Прочитав письмо, Волынской несколько успокоился; оно убаюкало его совесть, но и в дремоте ее виделись ему страшные грезы. Письмо было сожжено, и пепел брошен в печь, чтобы и следов его не оставалось. Ту же участь имели прежние письма к нему Мариорицы: так сделался он осторожен, боясь попасть с ними под новый ужасный упрек жены. Воспоминания прошлой любви его к княжне разгорелись было при этом случае; он заплатил ей дань несколькими слезами. Но с прежнего его кумира обстоятельства сняли лучи, которыми любил он ее убирать во дни своей страсти, из которых он свил было для нее такой блистательный венец, и сердце его недолго удерживалось на этих воспоминаниях. Незавидна была двусмысленная роль его: надобно было обманывать и любовницу и жену, столь горячо его любивших. Волынской сделался низок в собственных глазах и растерялся.
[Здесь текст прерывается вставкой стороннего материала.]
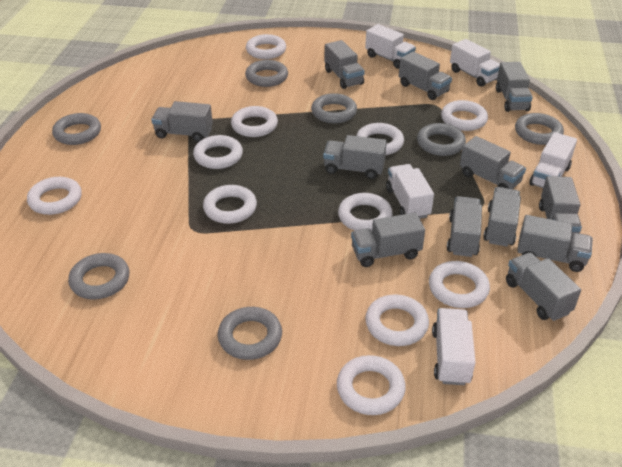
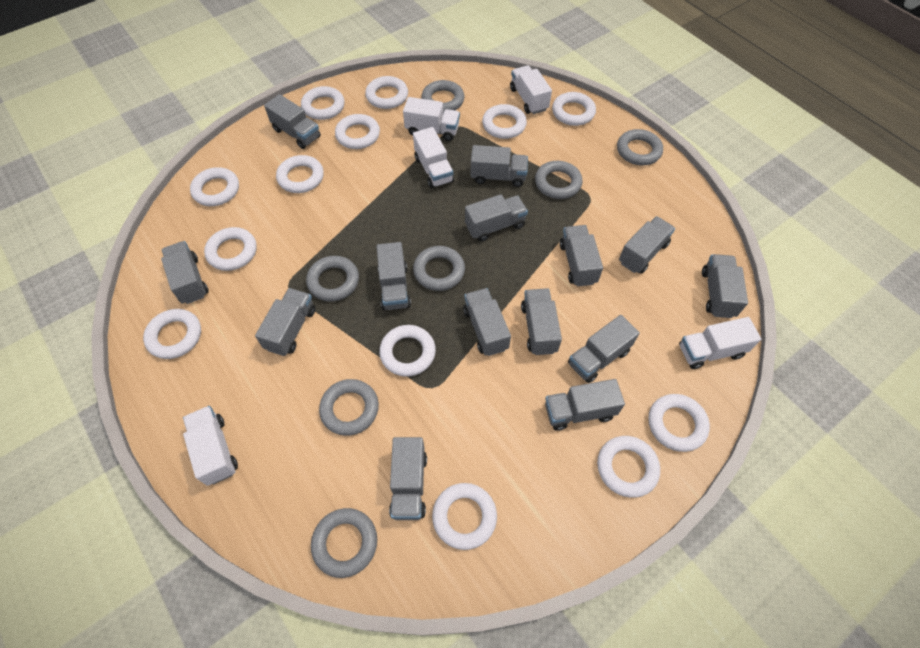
grey truck: 12 -> 14
white ring: 11 -> 13

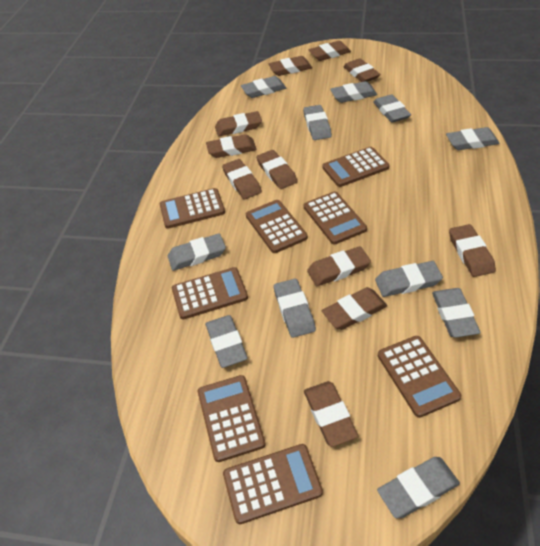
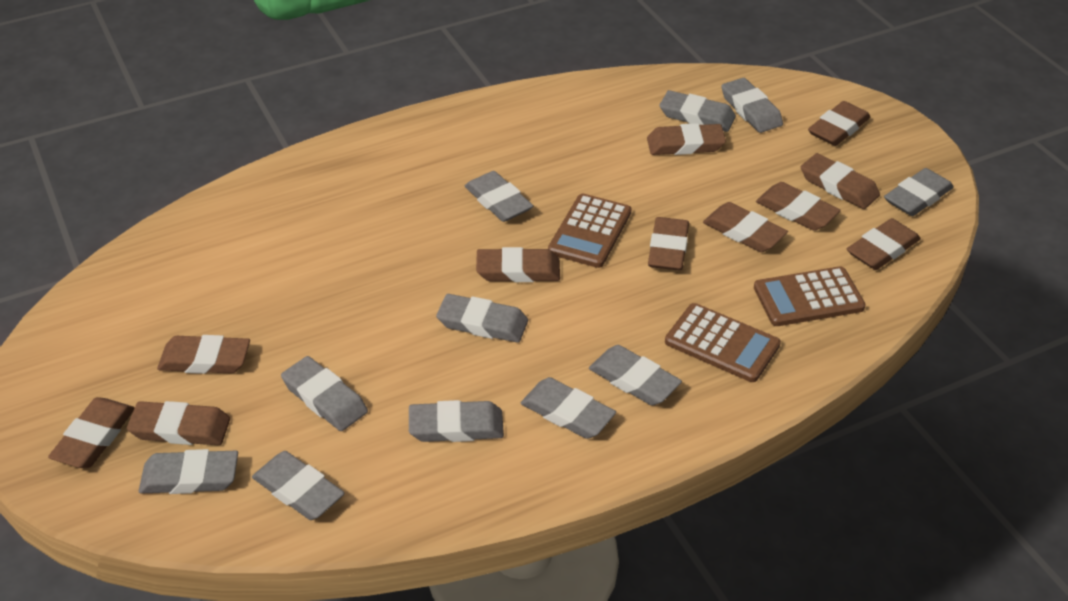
brown calculator: 8 -> 3

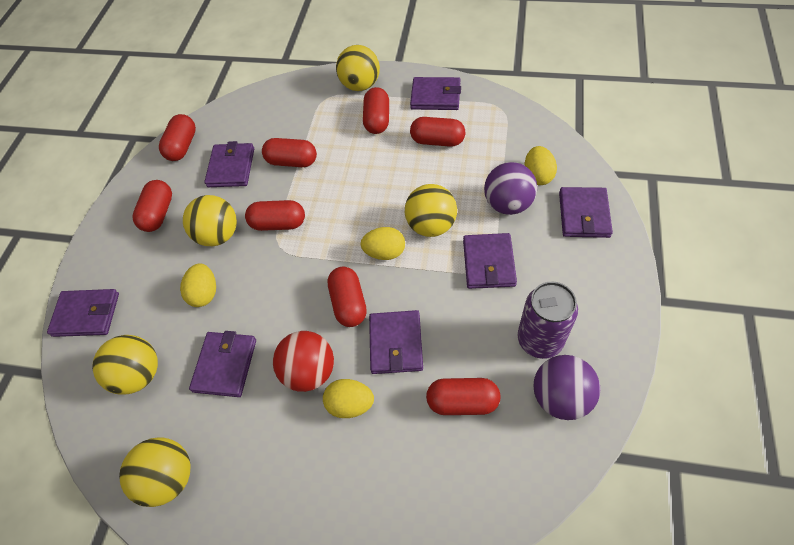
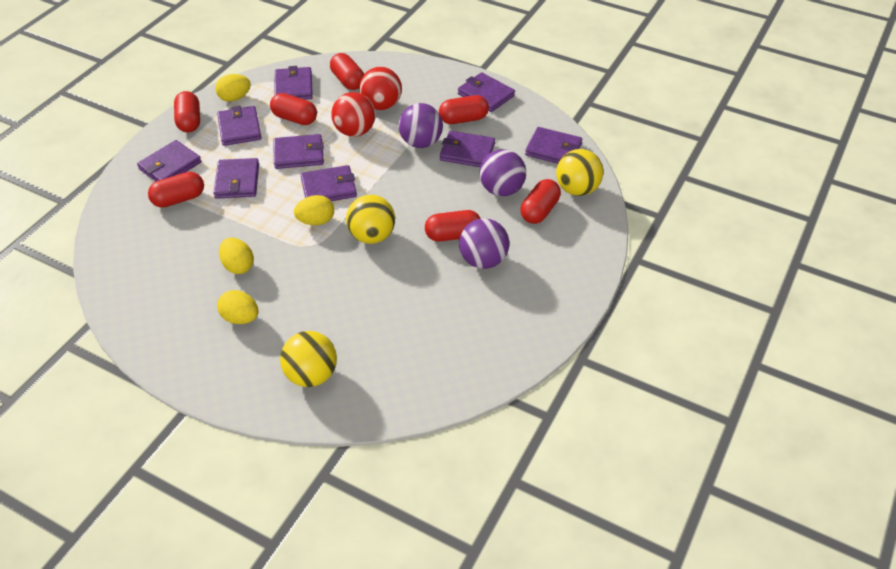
purple ball: 2 -> 3
purple can: 1 -> 0
purple wallet: 7 -> 9
red ball: 1 -> 2
red capsule: 8 -> 7
yellow ball: 5 -> 3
Мог ли он в этом состоянии работать отечеству с прежнею силою и благородством души?.. Всякая жертва требует очищения.
Зуда и на этот случай сказал свое пророческое слово.
Глава IV
Куда ветер подует
Нечистая каморка, худо освещенная сальным огарком в железном подсвечнике. На полках — множество фолиантов с важною и преважною физиономией; большая часть с надгробною надписью: Rollin.[221] На других полках обгорелые горшки, накрытые дощечками и книгами; деревянная чаша, пара оловянных ложек, мышеловка, бутылка, заткнутая бумажкой, и еще кое-какая посуда, довольно нечистая. Стол с бумагами, из которых одна кипа придавлена кирпичом (ci gît[222] сын Одиссея, родившийся на острове Итаке, взлелеянный Минервой и Фенелоном и зарезанный в Санкт-Петербурге профессором элоквенции);[223] тут же — великанша-чернилица, надутая, как (не скажу кто, чтобы гусей не раздразнить)… песок в коробочке, сложенной из писчей бумаги, и железные съемцы по образу адамовых. В комнате два стула, огромный сундук и постель, на которой подушки черны, как будто готовили на них блины, и одеялом служит тулуп. К стене жмется портрет с бородавкою; подле него туго насаленный парик и хлопушка для мух. Стены вспаханы стихами, писанными мелом, — для вытягивания их нужна бычачья грудь. Роллень? нечеловеческие стихи? бородавка? А! тут, верно, живет любитель муз Тредьяковский. Василий Кириллович занимает одно из седалищ. Голова его с обнаженною макушкою представляет целый земной шар; с одной стороны к свечке, служащей солнцем (как в свете нередко случается, что сальные огарки служат иным солнцами), сияет лучезарный полдень, далее рассвет, ночь и сумрак. Против него, на другом стуле, молодой офицер с красным носом. Ба! да это его благородие Подачкин. Видно, беседуют.